J'oubliais : la mise en scène de Frédéric Fisbach (lequel joue également le rôle du mari de la DRH) est parfaite, peu de décors mais qui évoquent d'emblée ce qu'ils doivent, les lieux et dates qui s'affichent en début de chaque séquence, les acteurs qui aident aux déplacements d'objets et parfois participent à la marge d'un moment. Il y a là une forme d'intelligence de la grammaire théâtrale qui fait du bien, une inventivité abordable, une excellence sans excès. On a envie de remercier.

 

PS : Le dossier de presse.

(1) En même temps j'ai beau réfléchir, tout étant parfaitement cohérent et certaines nuances indispensables à la qualité de l'œuvre (oui ça irait plus vite si on brossait de chaque protagoniste antagoniste un portrait simpliste de type Méchant / Bon), je ne vois pas ce qui pourrait être élagué sans modifier l'équilibre général.
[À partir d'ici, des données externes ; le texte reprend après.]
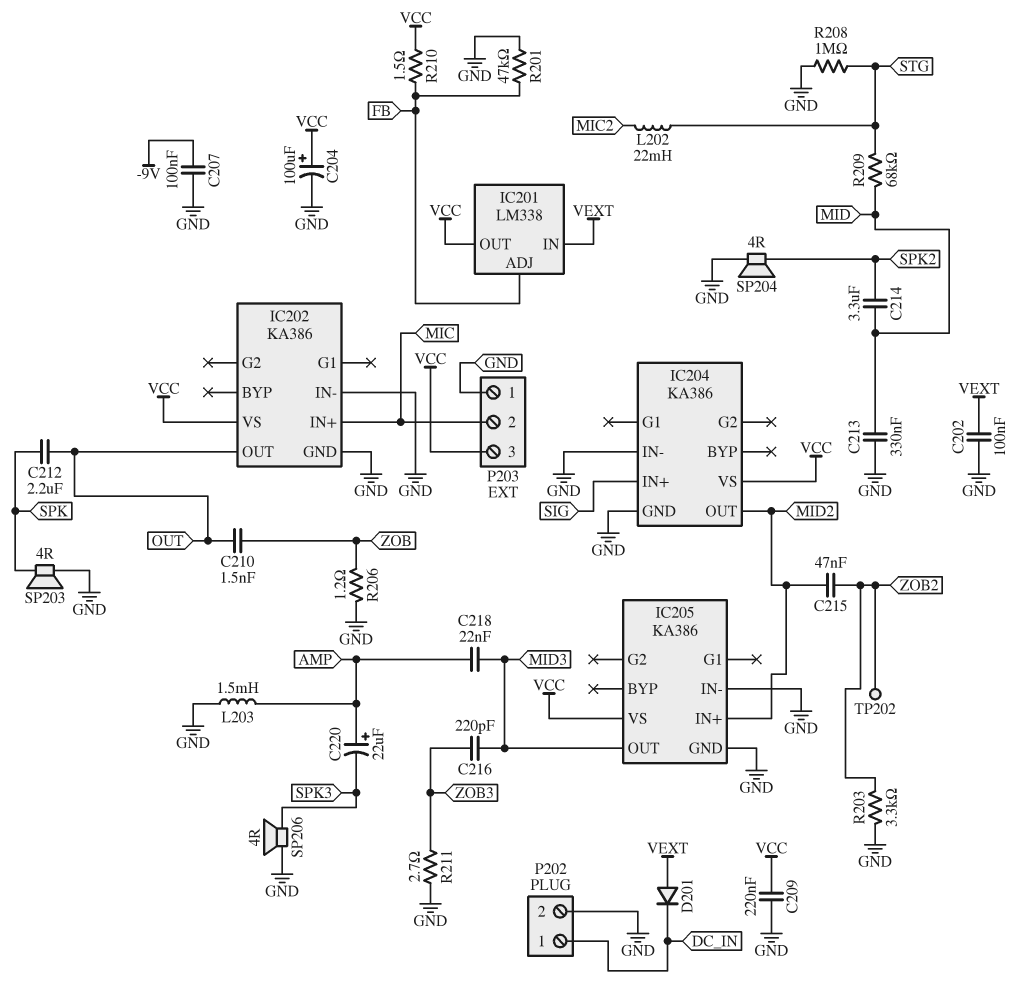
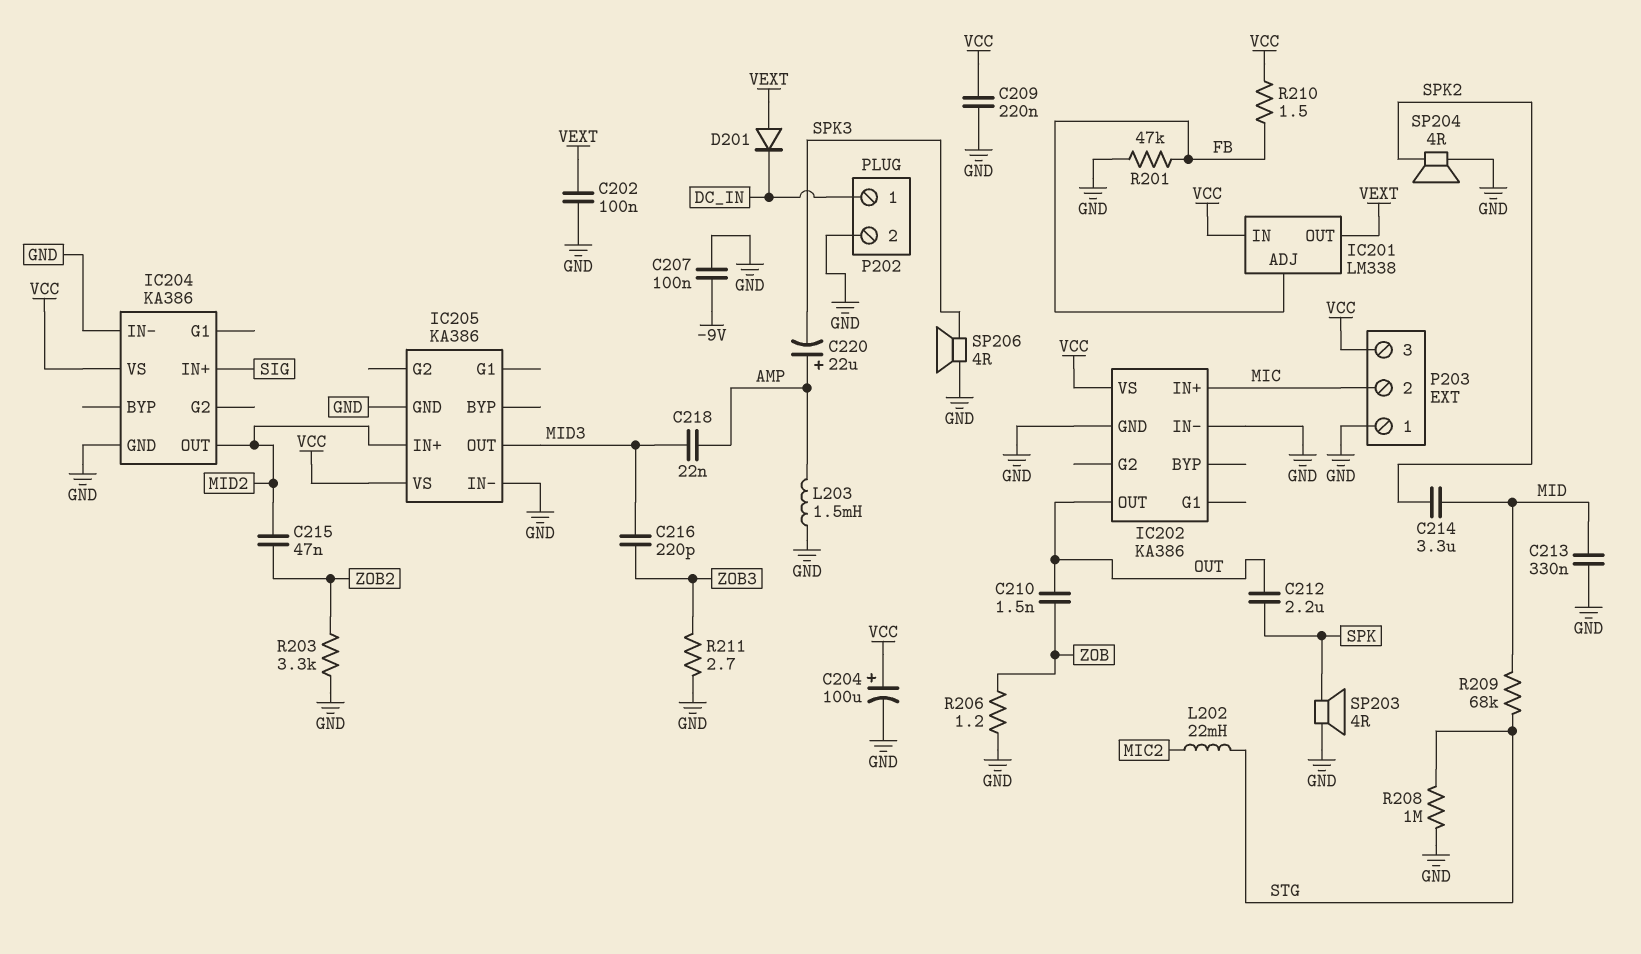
IC201 pin IN: VEXT -> VCC
IC201 pin OUT: VCC -> VEXT
TP202: test point (ZOB2) -> none

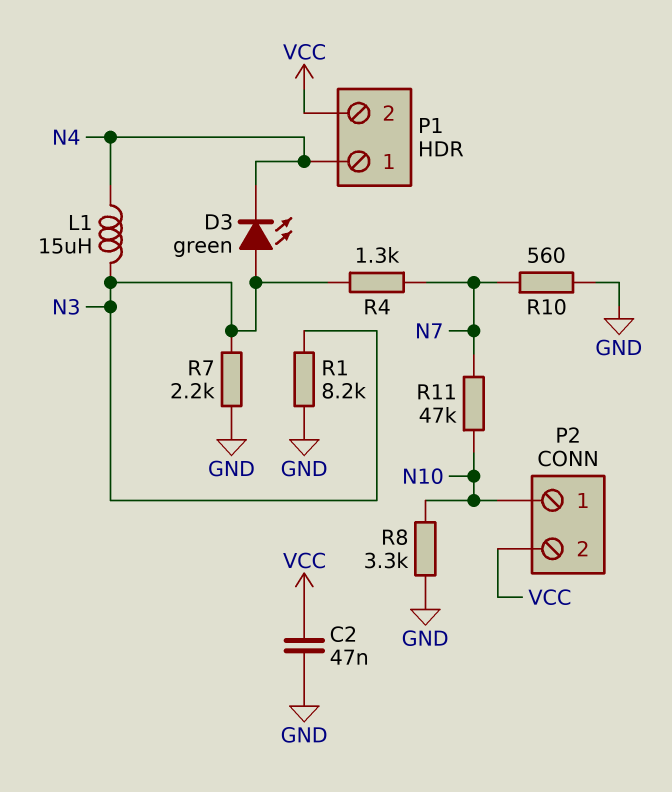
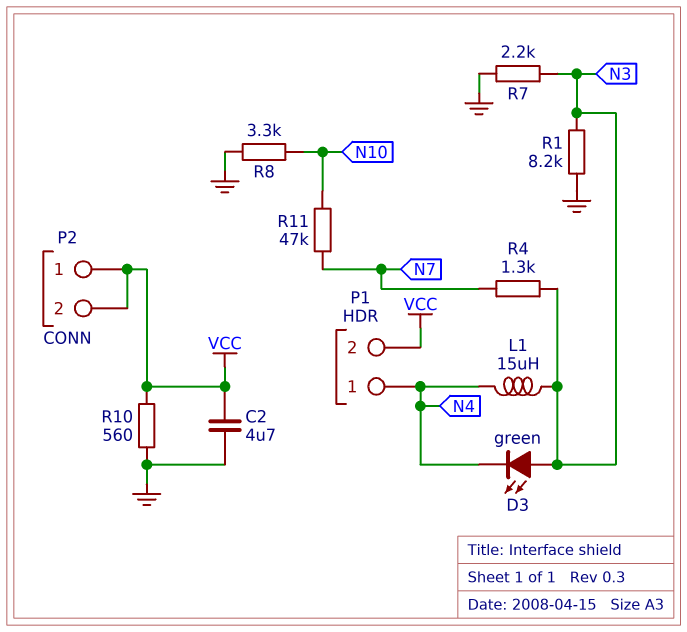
C2: 47nF (GND, VCC) -> 4.7uF (GND, VCC)
P2 pin 1: N10 -> VCC
R10: 560 (GND, N7) -> 560 (GND, VCC)

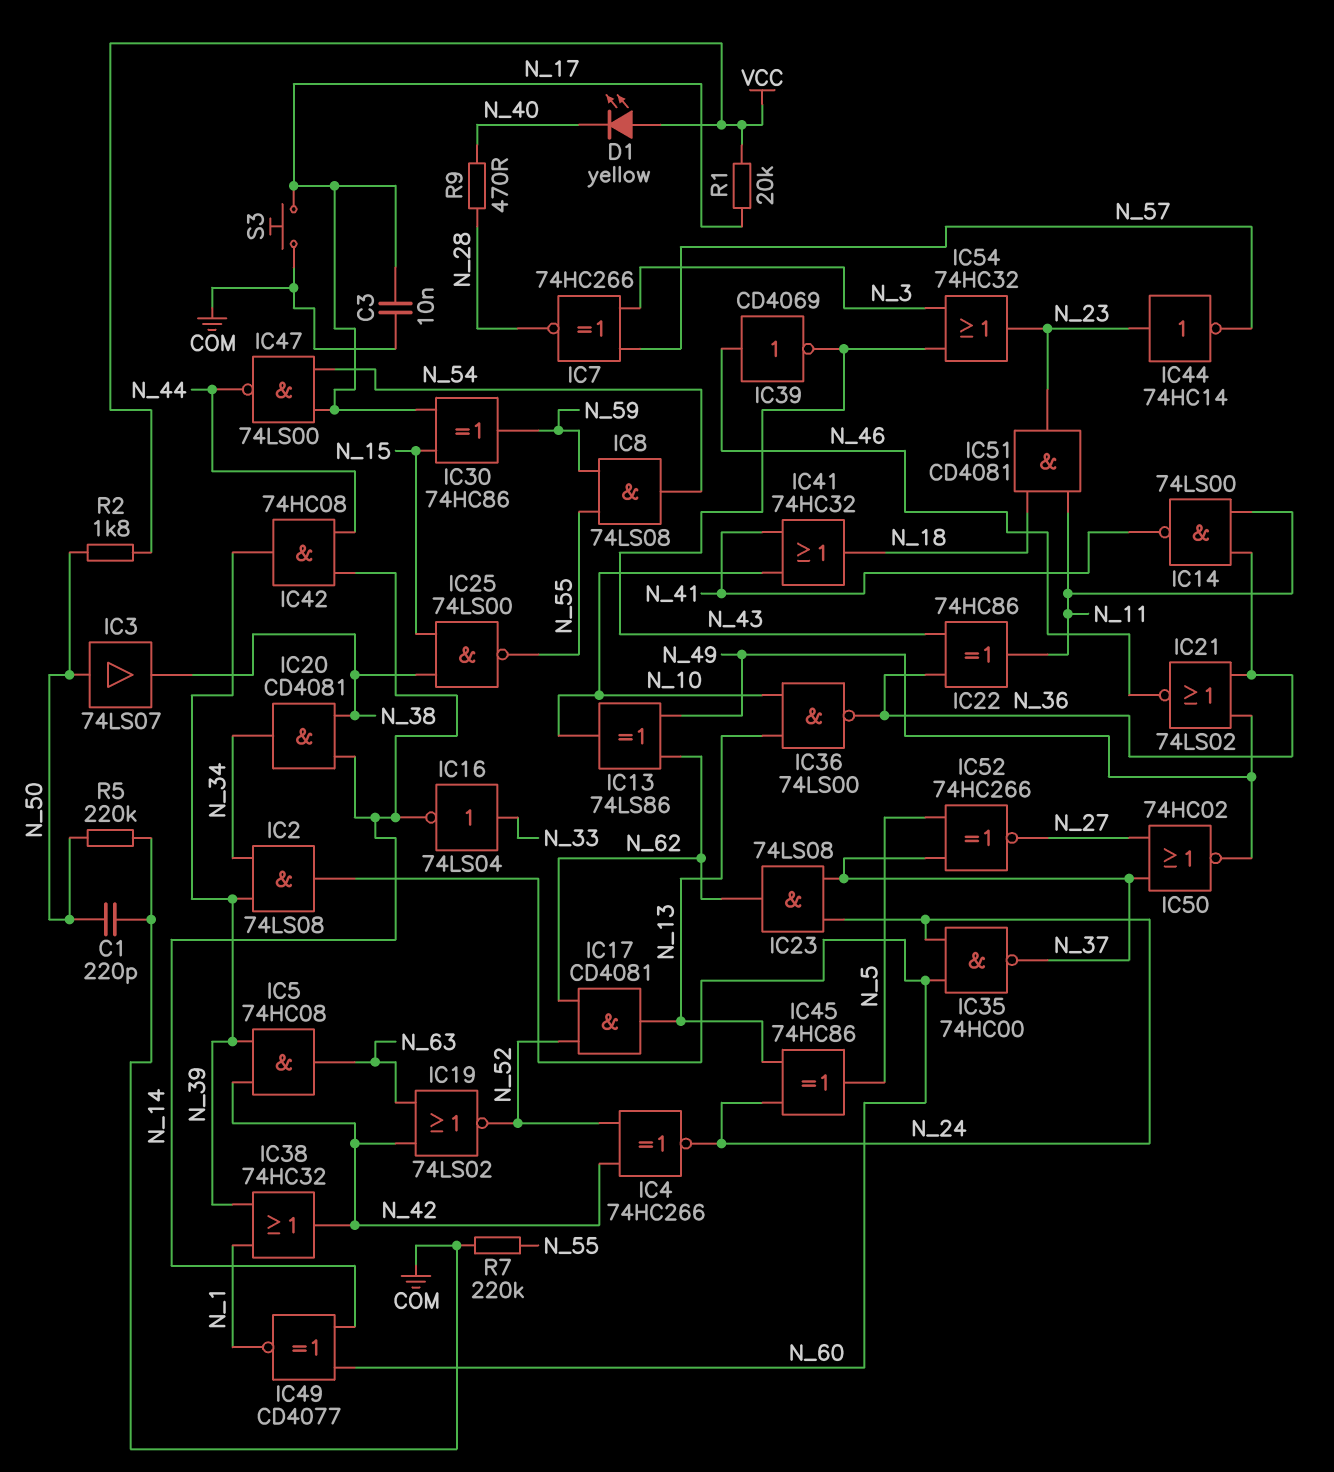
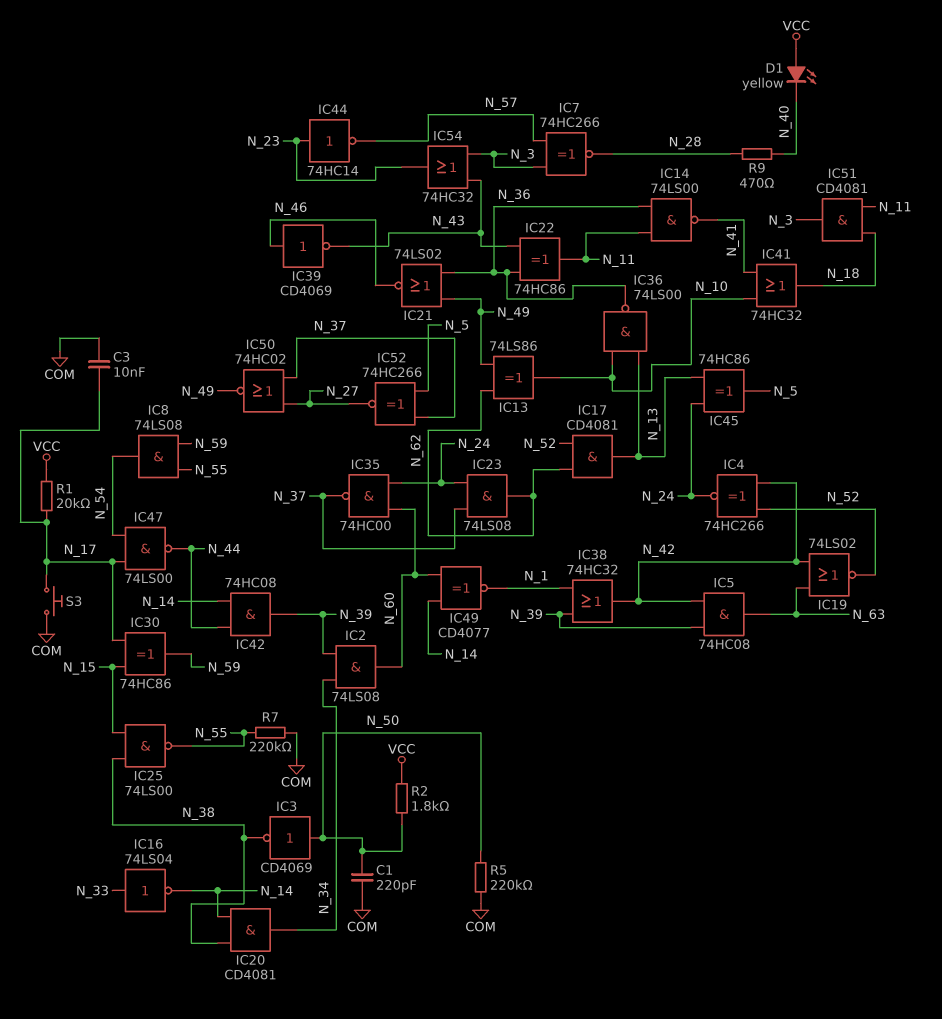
IC3: buffer 74LS07 (in N_50, out N_38) -> NOT CD4069 (in N_50, out N_38)
IC51: AND CD4081 (in N_11, in N_18, out N_23) -> AND CD4081 (in N_11, in N_18, out N_3)

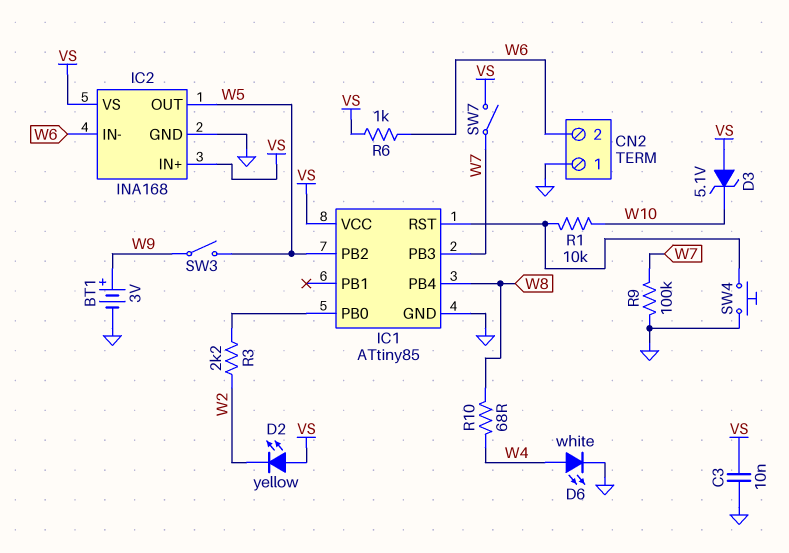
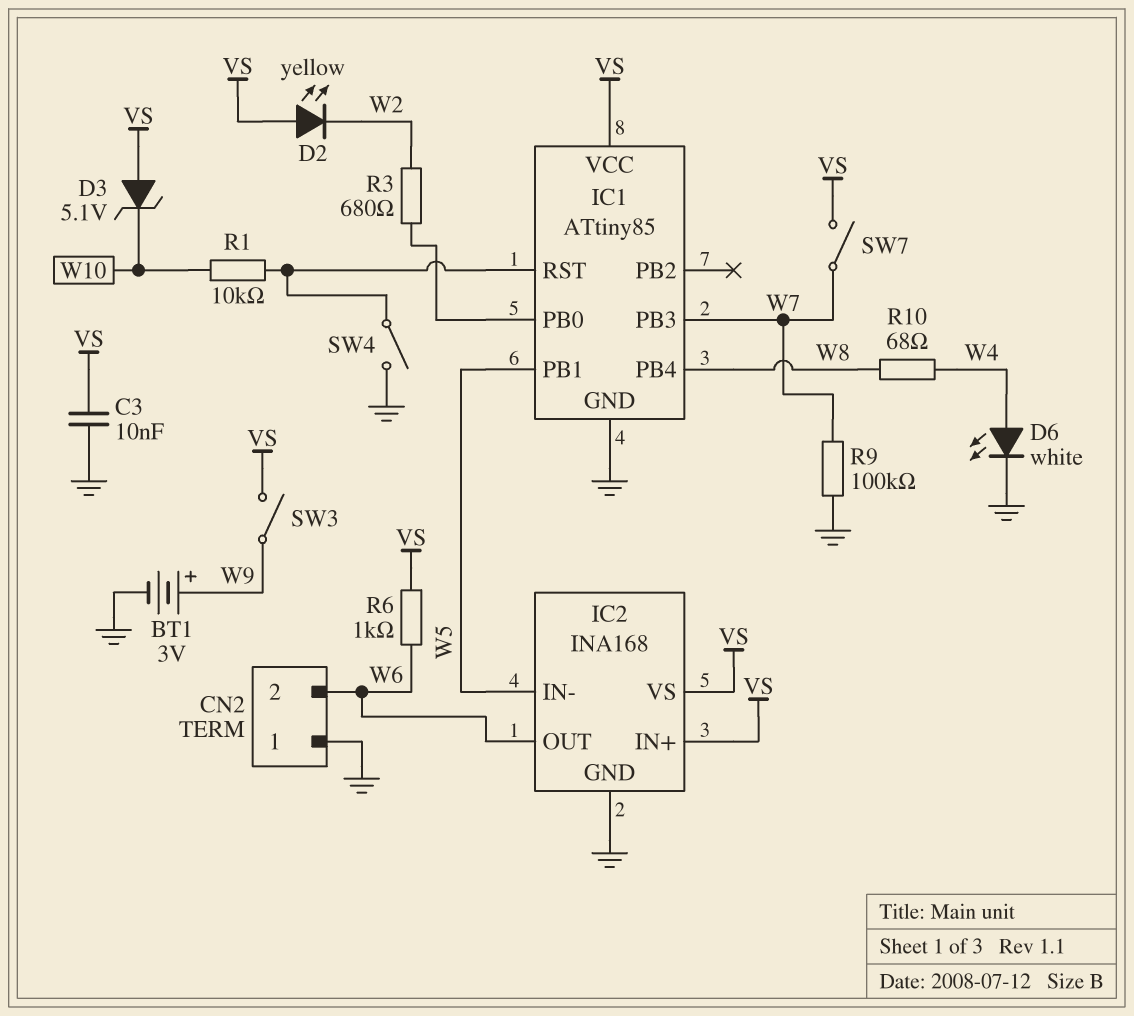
IC1 pin PB1: none -> W5
IC1 pin PB2: W5 -> none
IC2 pin IN-: W6 -> W5
IC2 pin OUT: W5 -> W6
R3: 2.2k (IC1/PB0, W2) -> 680 (IC1/PB0, W2)
SW3: switch (W5, W9) -> switch (VS, W9)
SW4: button (GND, IC1/RST) -> switch (GND, IC1/RST)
(2) J'ai passé une partie de mon temps à me demander comment elle faisait pour tenir sur les chaussures à talons aiguilles qu'elle portait presque en permanence puis à me demander comment elle faisait pour tenir tout court. Ça parasitait un tantinet. Et puis je trouve qu'elle ressemble à quelqu'un (mais ça, c'est une tout autre histoire) (et qui ne trouble que moi).